Highlights
- Securing land rights is a necessary but not sufficient step towards women’s empowerment. Land rights have profound implications on women’s ability to enjoy their rights in practice, however, land rights alone do not lead automatically to a situation where women can also benefit from their land.
- Empowering women through additional measures that foster/teach technical skills and self-confidence such as training is necessary for women to capitalize on already documented land rights.
- We need to consider a holistic change process that recognizes that improving self-belief/agency (individual) and policy and institutional settings (system structures) alone do not lead to sustainable change. Other dimensions, such as power dynamics and decision-making (relational) plus norms and stereotypes (socio-cultural) have to be addressed as well.
- We must work with women, but also their husbands, village elders, community members, lawmakers, and politicians alike to encourage the change we want to see.
The positive impact of securing women’s land rights
Evidence demonstrates women’s secured land use rights can improve women’s socio-economic situation, and promote women’s right to co-determination in the household and autonomy outside of the household.

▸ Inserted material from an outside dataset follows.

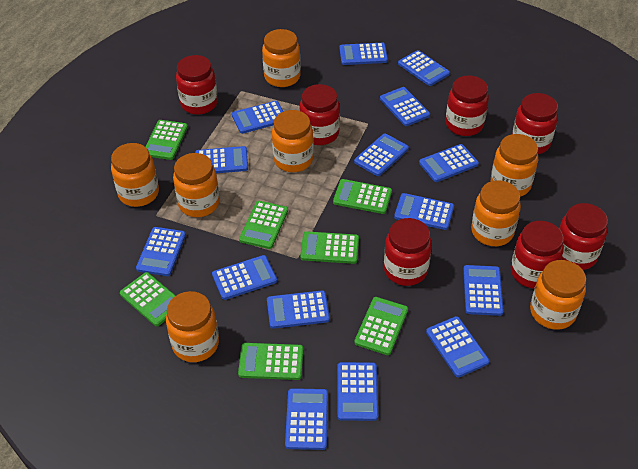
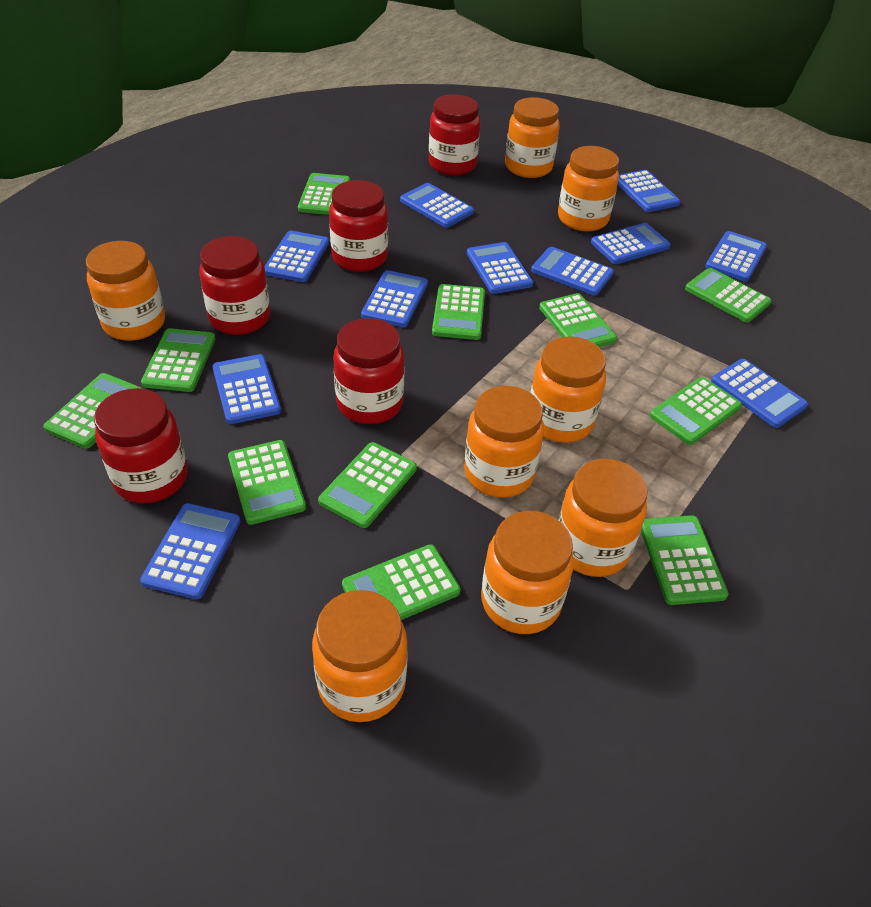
blue calculator: 15 -> 11
green calculator: 7 -> 11
red jar: 7 -> 5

For example, in Uganda, 75 % of women and men began to jointly decide land matters when land certificates were issued in the name of the family instead of the household head.
Other examples from the field to promote change:
- Support for women‘s cooperatives in Benin
- Women‘s job creation through recruitment favoring female candidates in Madagascar
- Targeted inclusion of female investors in Uganda
- Training of women‘s associations in advocacy and lobbying techniques in Madagascar
- Engaging women as members of mapping and dispute resolution teams (Uganda)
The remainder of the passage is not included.